Que nada, companheiro, estou mesmo é pensando na vida.
Resolvi
“puxar” assunto, instigá-lo. Que me diz de essa história de “baleia azul”,
Sandoval? Um anacoluto, se me permite, amigo: antes de ser assaltado, olha só,
achava que essa coisa de assalto só acontecia aos outros. Respondendo-lhe: não
estranho mais nada. Está cada vez mais difícil entender as pessoas. Um exemplo:
Meio mundo anda bastante feliz com as escaramuças jurídicas que o juiz
responsável pela Lava Jato vem fazendo com essa corja de bandoleiros que
dilapidam o país há décadas; logo, ele seria “o cara”, certo? Não! Diz a mídia
que famoso ex-presidente da república, incluído em diversos inquéritos,
denúncias, réu em alguns processos; verdadeiro santo do pau oco – ferrenho
defensor e mecenas de ditadorezinhos mequetrefes da América do Sul -, se a
eleição presidencial fosse hoje, ele estaria eleito. Temos cura? Não!

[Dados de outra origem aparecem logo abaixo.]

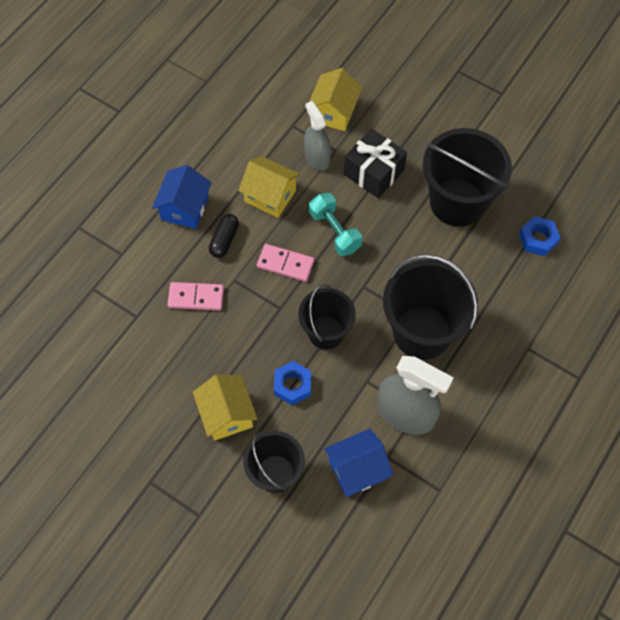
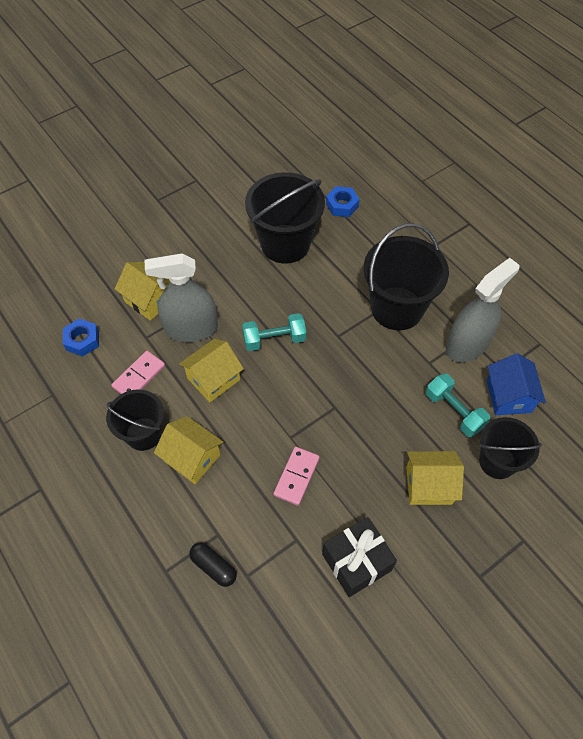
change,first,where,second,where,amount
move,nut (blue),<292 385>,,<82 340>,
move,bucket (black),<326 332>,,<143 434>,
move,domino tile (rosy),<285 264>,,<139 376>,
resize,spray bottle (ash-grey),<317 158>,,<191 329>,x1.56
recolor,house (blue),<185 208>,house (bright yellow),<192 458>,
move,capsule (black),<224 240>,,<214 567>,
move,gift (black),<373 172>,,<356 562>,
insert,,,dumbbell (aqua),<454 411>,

Provavelmente, vamos votar, indiretamente, para o parlamento, em lista fechada
– na qual, segundo entendem alguns, um mesmo listado poderá concorrer,
simultaneamente, a dois cargos eletivos. A propósito, por aqui, não é mais ou
menos assim que há muito acontece? Não raro, votamos e elegemos parlamentar
tal, vem o governo e, em nome de uma pretensa ou espúria governabilidade, troca
o eleito por alguém que as urnas rejeitaram. Se deixarmos o congresso nacional
aprovar essa ignomínia, a maioria não vai anular seu voto, como seria ideal,
mas votar feito cordeirinhos. Depois reclamaremos.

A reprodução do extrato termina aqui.